Mobile Secure Payment Scheme Using Identity-based Cryptographic Algorithm+SMS Verification Code

针对移动支付过程中短信验证码被盗导致资金失窃,以及在基于证书的密码体制下建立移动支付系统时移动设备和移动网络面临巨大压力的问题,文中提出了利用基于身份的密码算法+短信验证码的移动安全支付方案。该方案中,用户和银行服务器加入一个基于身份的密码系统,它们不再需要基于数字证书的身份认证,这将大大减小移动设备以及移动网络的存储和计算开销。用户首先到银行柜台注册开通手机银行业务,设置用户名、密码,预留安全问题,在银行工作人员的帮助下完成手机银行APP的首次安装和初始化。登录时,银行服务器对用户进行身份认证,保证用户合法。支付时,手机银行APP利用用户的私钥生成对短信验证码的数字签名,并用银行服务器的公钥对数字签名和短信验证码的组合加密后发送给银行服务器以进行验证,只有银行服务器验证通过后才允许用户支付。在本方案中,短信验证码和数字签名将共同为用户提供安全保证,即使验证码泄露,攻击者也不可能根据验证码生成数字签名,从而保证了移动支付的安全。理论分析和实验结果表明,本方案不但能够大大提高移动支付的安全性,而且随着移动终端的增加,系统的平均响应时间也不会急剧增长,因此所提方案具有较好的健壮性和可行性。
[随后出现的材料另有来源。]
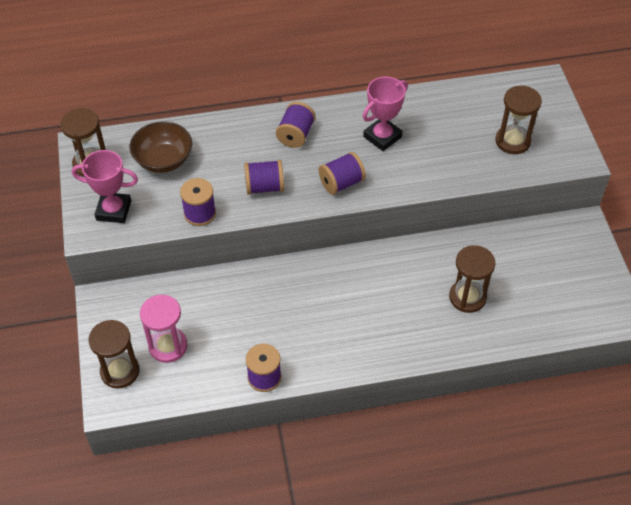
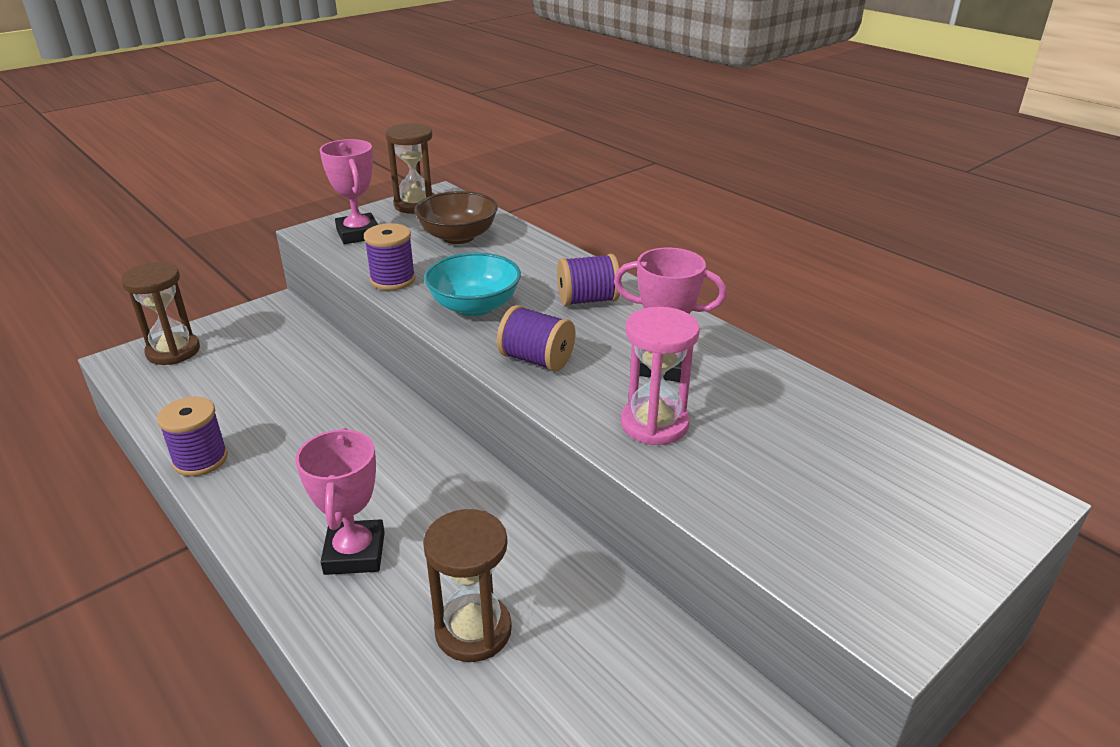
camera: 60 degrees right, 20 degrees down
(168, 346) = (224, 369): pink hourglass -> pink hourglass (654, 424)
(264, 187) = (474, 306): purple spool -> turquoise bowl
(390, 326) = (354, 553): none -> pink trophy
(513, 141) = (818, 505): brown hourglass -> none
Aiming at the problem of stolen funds caused by stolen SMS verification code in mobile payment process,as well as the mobile device and the mobile network are under great pressure when establishing a mobile payment system under the certificate-based cryptosystem,a mobile secure payment scheme based on identity-based cryptographic algorithm+SMS verification code was proposed.In this scheme,users and bank servers join an identity-based cryptosystem,so they no longer need digital certificate-based identity authentication,which will greatly reduce the storage and computational overhead of mobile devices and mobile networks.Users need to go to the bank counter to register and open mobile banking services,set the user name,password and reserved security issues,and complete the first installation and initialization of mobile banking APP with the help of bank staff.When logging in,the bank server authenticates the user’s identity to ensure that the user is legal.In payment,the user’s private key is used to generate the digital signature of SMS verification code,and the combination of digital signature and SMS verification code is encrypted with the bank server’s public key and sent to the bank server for verification,the bank server will not allow the user to pay until the verification is passed.In this scheme,the SMS verification code and the digital signature will jointly provide security guarantee for the user.Even if the verification code is leaked,the attacker cannot generate a digital signature accor-ding to the verification code,thus ensuring the security of the mobile payment.Theoretical analysis and experimental results show that this scheme not only can greatly improve the security of mobile payment,but also the average response time of the system will not increase sharply with the increase of mobile terminals,so it has better robustness and feasibility.